É injusto atribuir a baixa intensidade de Alckmin nas pesquisas às suas características de jogar parado e de não transmitir empatia. Certamente elas pesam, mas não são determinantes. Pesa muito mais a descaracterização ética do PSDB. Quando sua principal liderança foi atingida pelas delações da Odebrecht e da JBS, em vez de se fazer a defesa do partido, se fez a defesa de Aécio. Essa blindagem arrastou-se até o limite do insuportável, com o agravante de que os tucanos perderam o timing de desembarcar do governo.
Deveriam ter saído assim que surgiu a gravação de Michel Temer e Wesley Batista, reafirmando ao mesmo tempo seu decidido apoio às reformas. Em vez disso, deixou arrastar-se seu drama existencial de ser ou não ser governo e submeteu-se a situações humilhantes, com Aécio, manobrando e indicando deputados tucanos como relatores das duas denúncias contra Temer.
É a tudo isso que os eleitores estão punindo. A candidatura de Geraldo Alckmin arca com o prejuízo. Não será o único afetado. O mau humor do eleitorado com o PSDB tende a se manifestar na eleição de deputados, senadores e governadores, mesmo que em grau menor. Já imaginaram as dificuldades da candidatura de Anastasia diante da condição de réu de Aécio Neves?
O cerco está armado. A questão é saber como rompê-lo. Geraldo Alckmin aposta na reaproximação com o DEM de Rodrigo Maia. De fato, por aí ampliaria o tempo televisivo e daria mais capilaridade à sua candidatura, além de atenuar o isolamento no qual está confinado. Contudo, se estender seu movimento para o MDB, pode ser o beijo da morte, tal a toxidade do partido de Temer.
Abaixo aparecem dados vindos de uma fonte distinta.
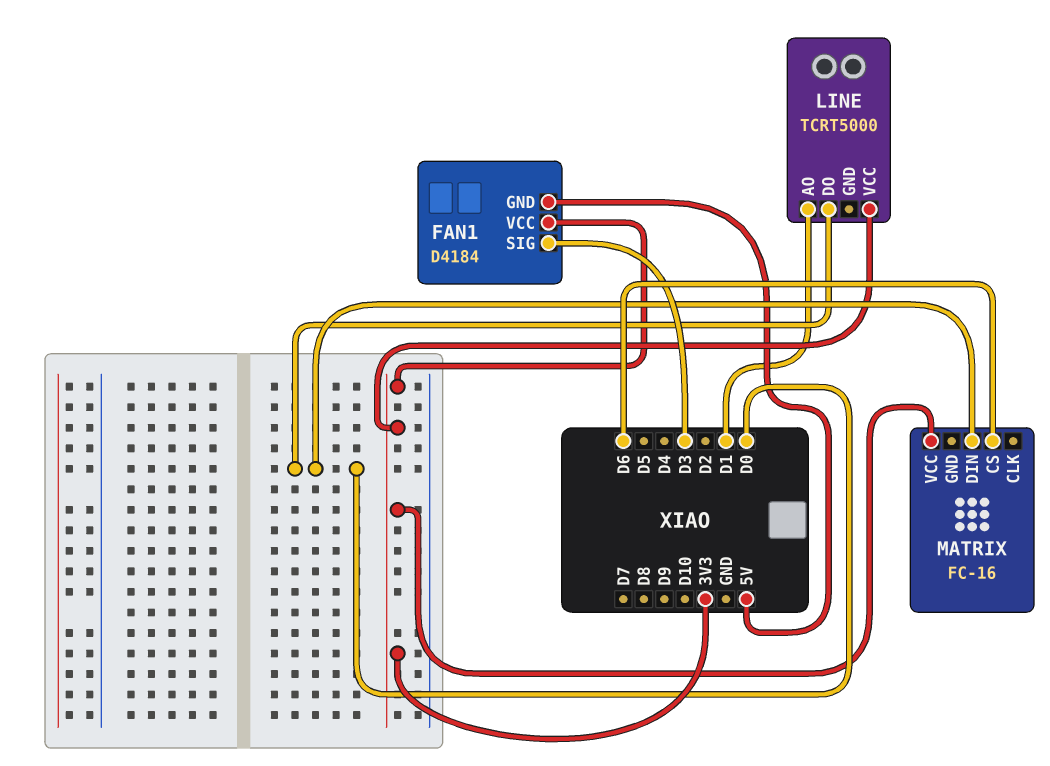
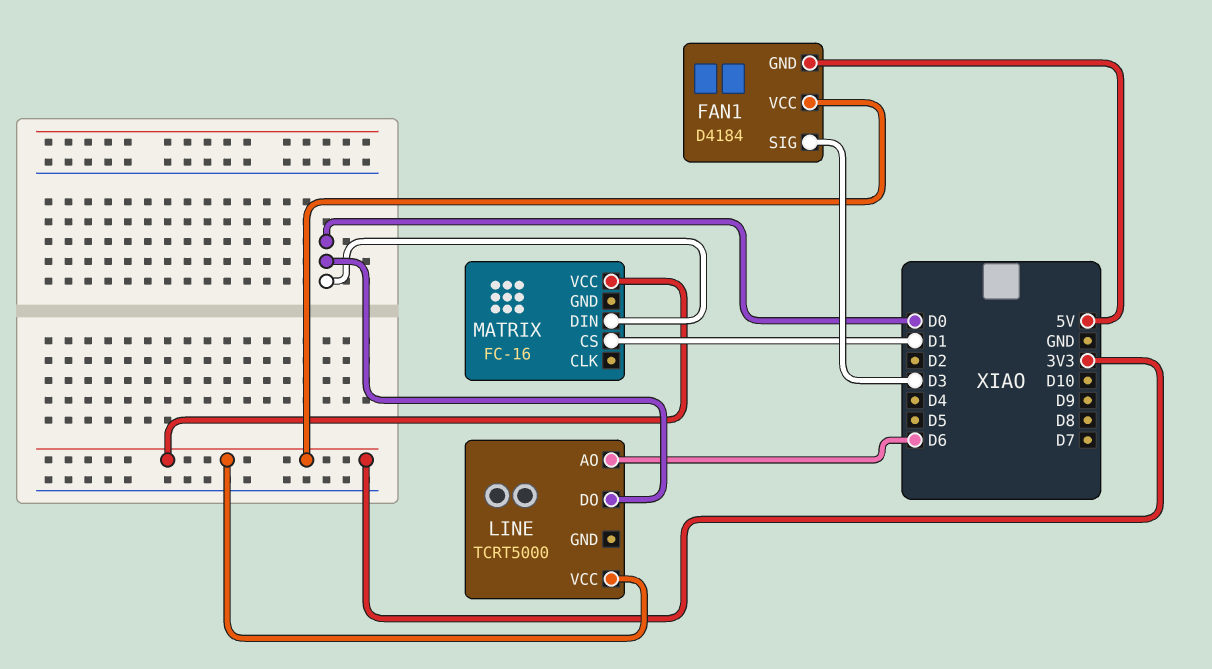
LINE pin AO: D1 -> D6
MATRIX pin CS: D6 -> D1

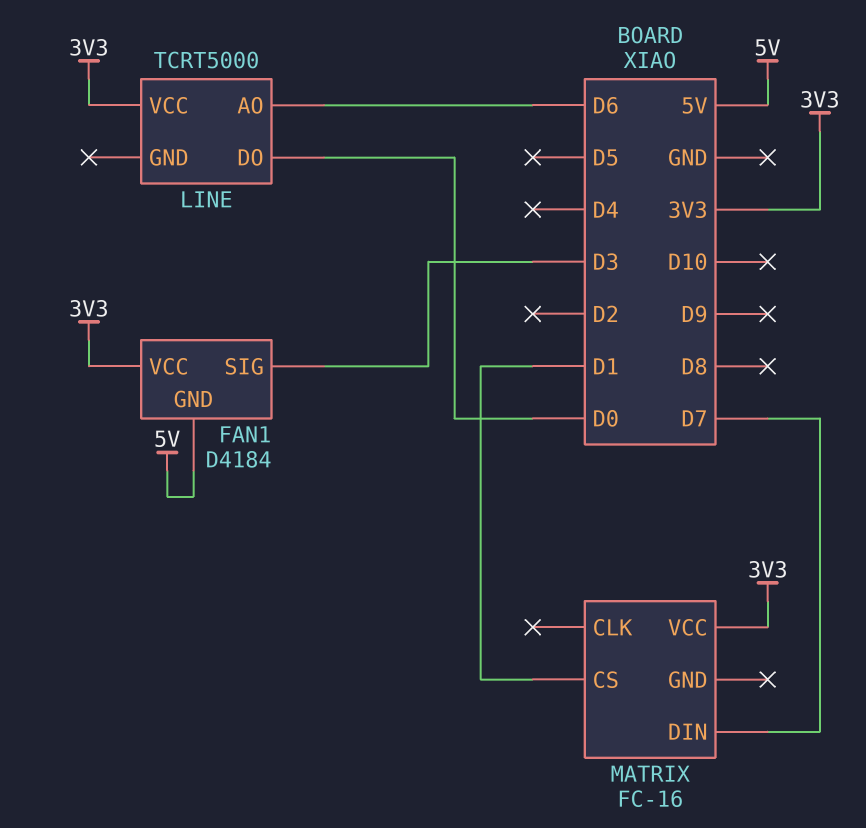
MATRIX pin DIN: D0 -> D7

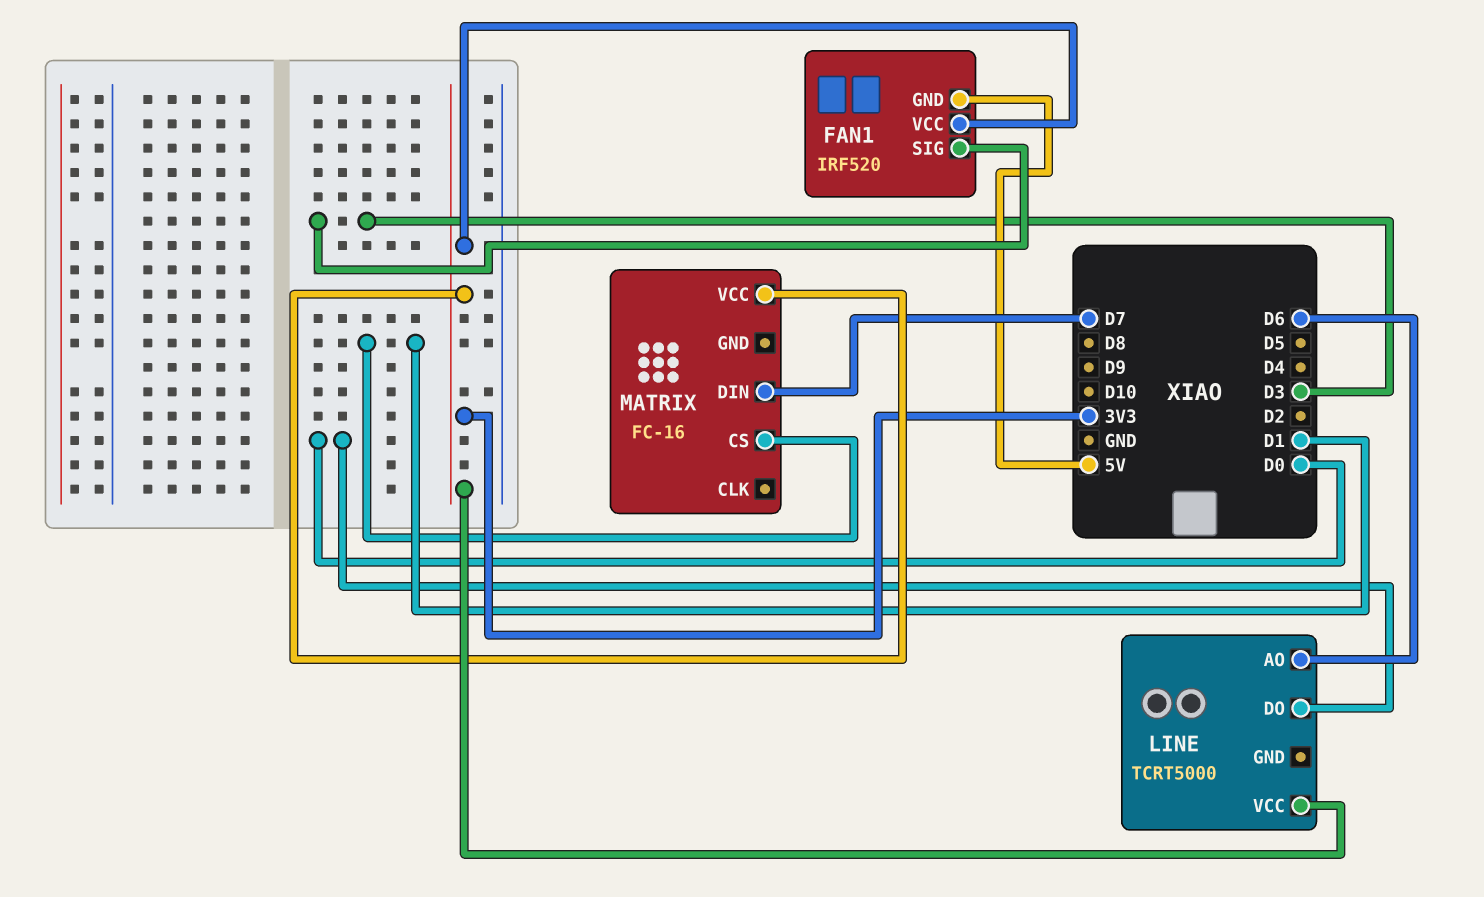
FAN1: D4184 -> IRF520

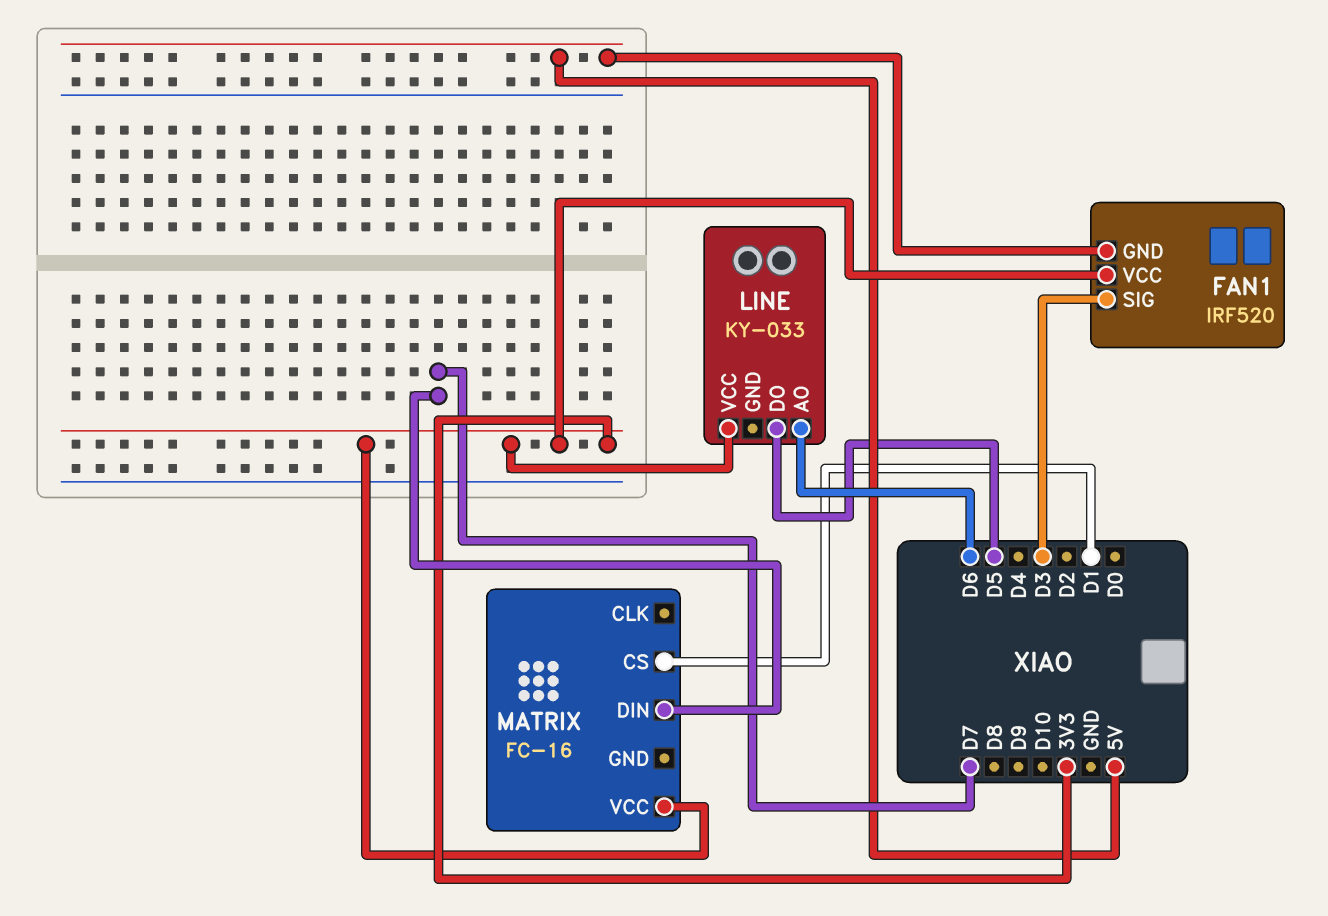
LINE: TCRT5000 -> KY-033
LINE pin DO: D0 -> D5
Ampliar o leque de alianças é necessário, mas insuficiente. Tal esforço redundará em nada se não for acompanhado de um discurso que reconcilie o PSDB com seu eleitorado histórico, o que remete em voltar às suas origens e à sua vocação reformista e de principal polo de uma esquerda democrática e republicana, comprometida com os fundamentos econômicos, a austeridade fiscal e o reformismo social.
Para utilizar uma definição de Fernando Henrique Cardoso: para empolgar e ter chances de vitória, a candidatura de Geraldo deve assumir um caráter democrático, popular e progressista.
* Hubert Alquéres é professor, membro da Academia Paulista da Educação, colaborador do blog Noblat/site Veja; Tibério Canuto é jornalista.